Gerar resistência no contexto de regimes repressivos, onde os movimentos ou partidos de oposição são proibidos, ilegais ou seriamente restringidos, é sempre complicado no começo. Os líderes de alto nível podem ser facilmente “retirados” ou “ignorados” pelo regime. Um método eficaz utilizado na África do Sul após os banimentos dos anos 1960 e 1970 foi a construção de bases locais de organizações. Estas organizações – associações cívicas e de residentes, grupos de mulheres, estudantes, jovens ou de igrejas – se ergueram lentamente em torno de questões locais de preocupação imediata ao seu distrito eleitoral. Eles disputaram e obtiveram pequenas vitórias, usando princípios organizacionais do manual “Organizando Pessoas para o Poder” das Filipinas.

No momento em que estas organizações coalesceram em um movimento em massa debaixo da Frente Democrática Unida (FDU) em 1983, elas foram capazes de mobilizar centenas de milhares de pessoas em ações em massa. Um dos primeiros exemplos mais bem-sucedidos foi ficar longe do trabalho, uma ação em que trabalhadores organizados se juntaram a associações de residentes e “desligaram” a economia local por um ou mais dias. Isto demonstrou a crescente legitimidade do movimento e era quase impossível policiá-lo. Se todos os residentes de um município apenas ficassem em casa, eles não poderiam ser presos por isso.

Ser criativo: recuos econômicos de baixo risco

Similarmente, os boicotes de consumidores provaram ser extremamente difíceis de policiar e reprimir. O boicote de consumidores de 1985 foi um exemplo de um recuo bem-sucedido da economia local. Na África do Sul do apartheid, a economia local estava nas mãos de empresários brancos, mas dependia de consumidores negros. Como o líder de boicote Mkhuseli Jack famosamente disse: “com nosso poder de compra, vamos derrubar este governo”. Como as mulheres de meia-idade controlavam o orçamento doméstico, elas poderiam simplesmente retirar-se da economia formal, e não “comprar na cidade”. Isso dependia da coordenação com empresários negros locais, formando fontes alternativas de suprimento de essenciais para o período do boicote. O boicote forçou a local (e branca) Câmara do Comércio a negociar com os líderes da FDU e, por sua vez, pressionar os governos local e nacional em torno de certas demandas.

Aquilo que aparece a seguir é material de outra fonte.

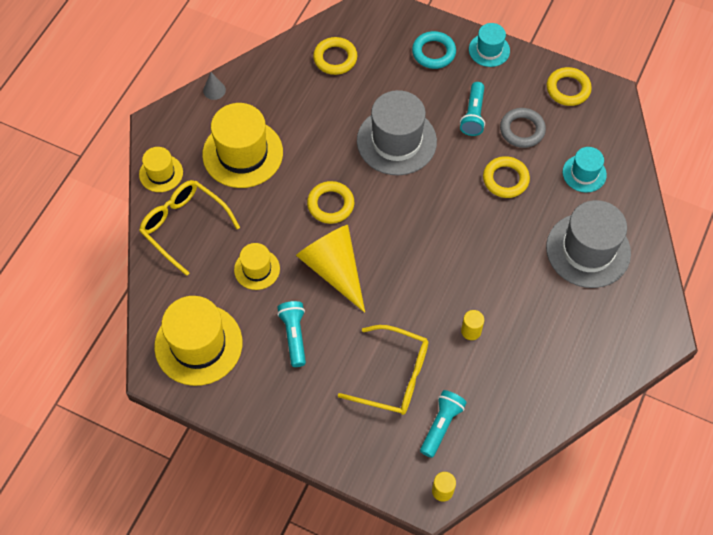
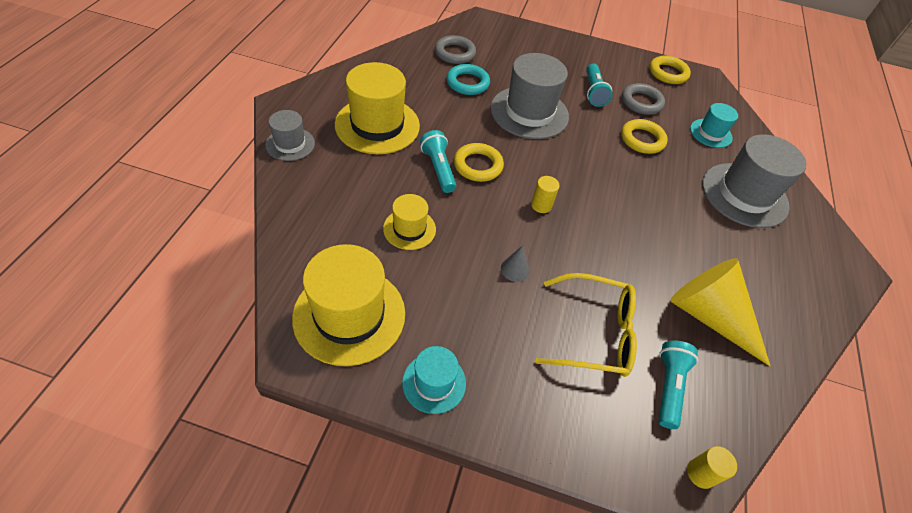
camera: 15 degrees left, 10 degrees down
(161, 173) = (290, 144): yellow hat -> grey hat
(184, 226) = (321, 191): yellow glasses -> none
(214, 90) = (341, 76): grey cone -> grey cone (515, 269)
(294, 336) = (466, 296): turquoise flashlight -> turquoise flashlight (438, 169)
(333, 269) = (495, 224): yellow cone -> yellow cone (708, 316)
(335, 58) = (455, 53): yellow ring -> grey ring
(433, 52) = (542, 49): turquoise ring -> turquoise ring (467, 83)
(471, 331) = (662, 277): yellow cylinder -> yellow cylinder (541, 205)
(489, 50) = (590, 48): turquoise hat -> turquoise hat (434, 383)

Os boicotes de consumidores tomaram muitas formas no movimento antiapartheid. Na África do Sul, houve boicotes alvejando produtos específicos em apoio às greves dos trabalhadores: o boicote de Fatti’s & Moni’s (massas) de 1979, o Boicote da Carne Vermelha de 1980, e o boicote de Wilson Rowntree de 1981 são três exemplos – todos apoiando os novos sindicatos negros independentes. Outra forma de recuo econômico foi o “Fim de Semana Negro”, quando moradores da cidade pararam de comprar bens por três dias, juntamente com uma ação de greve – retirando tanto trabalho como poder de consumidor da economia “branca”; assim como um “Natal Negro”, quando os consumidores negros não fizeram compras antes do Natal, colocando uma enorme pressão sobre o setor varejista.

Criar estruturas locais de baixo risco

A coordenação de tais campanhas foi feita através de comitês locais de moradores em cada área residencial ou seção dos municípios negros. A mais sofisticada destas estruturas estabeleceu um comitê em cada rua. Representantes das ruas reportavam a um comitê de área, que por sua vez reportava a um fórum semiclandestino. Havia também organizações em massa de estudantes, jovens e mulheres, bem como sindicatos, que coordenavam tais campanhas através da rede da FDU.

Criar camadas de liderança

O regime do apartheid lidou com a resistência em massa declarando Estados de Emergência e usando poderes de emergência para deter ativistas sem julgamento. Isso foi em alguns casos chamado de “detenção preventiva” e ativistas foram “congelados” pelo regime. Essa reação foi para garantir que havia camadas de liderança e que o movimento em massa não tinha poder centralizado. Descentralização de liderança (comitês locais ou fóruns coordenadores) e estruturas de base (comitês de rua reportando aos comitês de área) foram maneiras de manter o momentum de campanhas de longa duração durante o Estado de Emergência. As campanhas descritas (boicotes de consumidores, campanhas contra as Autoridades Negras Locais – ANL, e muitas outras incluindo boicotes escolares e campanhas de Educação às Pessoas) foram todas executadas desta forma.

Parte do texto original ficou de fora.